Die Klienten verbessern und fördern ihr subjektives Wohlbefindens und verbessern die Wahrnehmung und Differenzierung ihrer Gefühle und ihres Körpergefühls. Sie entwickeln geeignete Kommunikationsmöglichkeiten und lernen, mit psychisch belastenden Situationen umzugehen. Sie stabilisieren ihr Selbstwertgefühl, ihre Selbständigkeit, Selbstbestimmung und Selbstverantwortung. Schliesslich fördern sie ihre Ausdauer und Belastbarkeit auch hinsichtlich zukünftiger beruflicher Tätigkeiten. Andererseits müssen wir als Helfer auch die Grenzen akzeptieren, die uns der Grad der Behinderung des Klienten oft setzt. Die Teilhabefähigkeit kann nicht normiert werden, sie begegnet uns immer in individueller Gestalt, besonder deutlich, wenn psychische oder körperliche Funktionen sehr eingeschränkt sind.

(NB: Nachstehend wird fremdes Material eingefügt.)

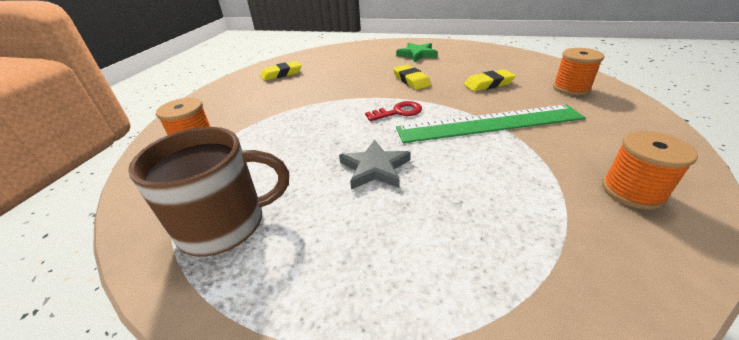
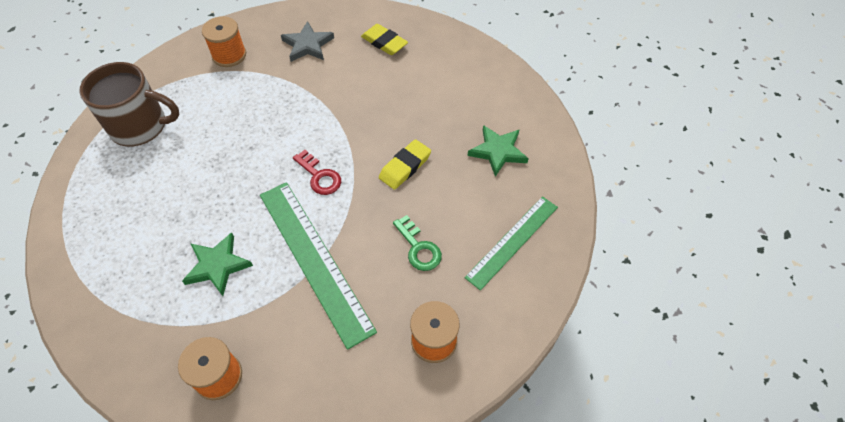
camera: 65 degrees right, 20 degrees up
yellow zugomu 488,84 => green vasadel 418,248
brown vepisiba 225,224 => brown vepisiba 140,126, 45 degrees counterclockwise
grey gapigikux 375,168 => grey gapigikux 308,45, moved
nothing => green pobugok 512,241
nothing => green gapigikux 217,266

Das erwarten wir von unseren Mitarbeitern und Mitarbeiterinnen:
Sie verfügen über die fachlichen Fähigkeiten und Fertigkeiten und kennen die Grenzen ihrer Zuständigkeiten.
Ihre Einstellung zu den Klienten ist geprägt von bedingungsloser Wertschätzung, einfühlendem Verstehen und Echtheit. (siehe Carl R. Rogers)
Sie können sich vom Klienten klar abgrenzen und sein Anderssein akzeptieren.
Sie sind emotional und affektiv stabil und besitzen ein stabiles Selbstwertgefühl.
Sie brauchen den Klienten nicht zur eigenen Selbstbestätigung.
Sie können  Prozesse der Übertragung und Gegenübertragung erkennen und damit umgehen.

(Wir verwenden die maskuline Form als grammatisches Mittel  und meinen ohne Diskriminierung immer sowohl  männliche als auch weibliche Menschen.)